A set of concrete steps with bullnose edges, leading to a short verandah along the front wall of the building, form the entrance to the lower level. The verandah has square posts and a two-rail dowel balustrade. An external flight of stairs to the upper level joins the verandah at the far end. The entrance on this level is a low waisted four-panel timber French door, with a three-pane rectangular fanlight (two panes of clear glass and one painted) and flat arch. The door and windows on this level are surrounded by a false quoin effect created by brickwork proud of the main wall face. Timber elements appear to have been painted red. External walls are constructed in brick with quoins on each corner. The lower floor has double hung timber sash windows with horns and flat arch. Timbers used to support the balcony rest on corbels between the windows and are painted white. A white-painted awning, made from timber palings finished to form a decorative edge, hangs from the balcony and covers windows on two sides of the building. The rear wall of the ground floor is built into the slope behind. This level consists of 3 rooms, two smaller ones that open onto the main room that runs the length of one side of the building. The main room contained the cedar bank counter, which divided the room into two halves. There is no internal access from this level to the floor above. The original unpainted and un-rendered external brick and stonework is retained. Square blocks of stone have been used in part of the rear wall on the lower level and the verandah. One of the side walls on the lower level also uses blocks of stone and has been painted white.

No significant plantings are associated with the building. There is a cut stone wall which extends from the rear corner of the building following the slope of the hill, parallel to the benched pathway between the Bank and the School of Arts which leads up to Loudoun House. A short distance from the building a flight of five steps is built into the wall, allowing access to the upper terrace and rear wall of the building.
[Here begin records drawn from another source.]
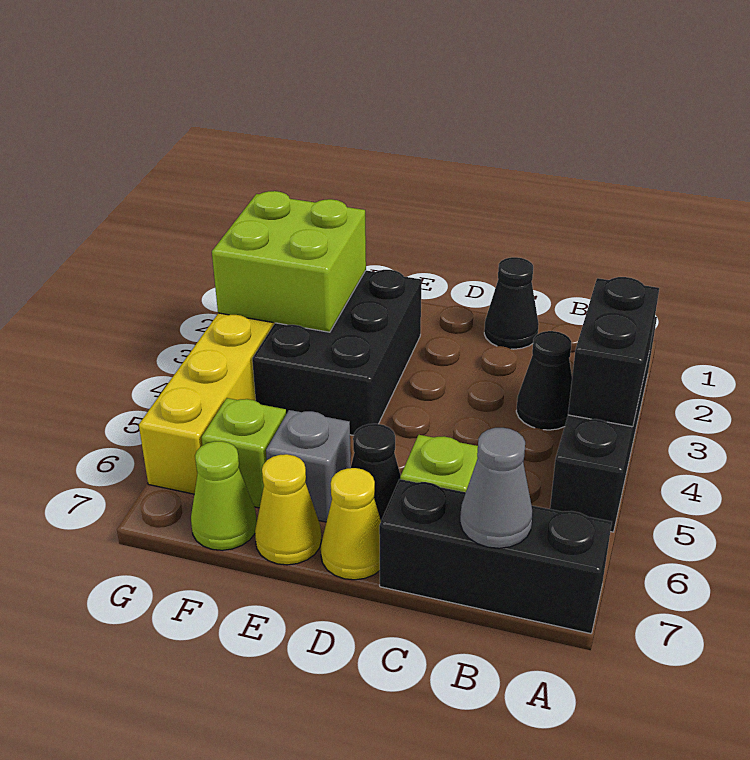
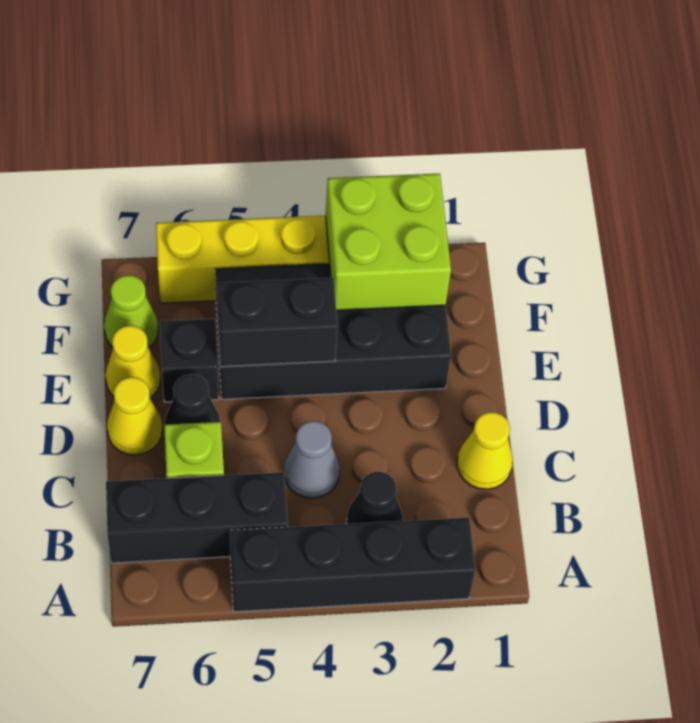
black brick A3:A4 level 2 -> black brick E4:E5 level 2
black brick A7:C7 level 1 -> black brick B5:B7 level 1
grey cone B7 level 2 -> grey cone C4 level 1
black cone C1 level 1 -> yellow cone C1 level 1
black brick E2:F4 level 1 -> black brick E2:F5 level 1
grey brick E6 level 1 -> black brick E6 level 1
lime brick F6 level 1 -> none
Inspections in January 2004 revealed extensive damage to the internal fabric of the building, including original features. Remaining internal features include timber flooring, single skin timber walls, and cedar and glass panelling and suspended partitions on the lower floor.

The building forms an important part of the streetscape of Irvinebank because of its unusual roof design, wrap-around verandah, brick construction and visual accessibility from the main street.

== Heritage listing ==
The former Queensland National Bank was listed on the Queensland Heritage Register on 21 October 1992 having satisfied the following criteria.

The place is important in demonstrating the evolution or pattern of Queensland's history.

The former Queensland National Bank is important in demonstrating the pattern of Queensland's history, particularly the association between the influential Queensland National Bank and the developing North Queensland tin fields, and as evidence of the infrastructure which developed to support North Queensland mining fields in the late 19th and early 20th centuries.

The place is important because of its aesthetic significance.

The place has aesthetic significance for its architectural qualities, as well as for its contribution to the streetscape through its form, scale and design, which complement the nearby School of Arts, Loudoun House, and other surviving 19th century buildings. Irvinebank's frontier setting, nestled amongst the isolated hills of Far North Queensland provides visual context contributing greatly to the aesthetic value of the building.

The place has a special association with the life or work of a particular person, group or organisation of importance in Queensland's history.

The former Queensland National Bank building is an example of the a special association between the Queensland National Bank and the growth of the north Queensland mining industry, in particular it exemplifies of the close relationship between the Queensland National Bank and the Irvinebank Mining Co Ltd.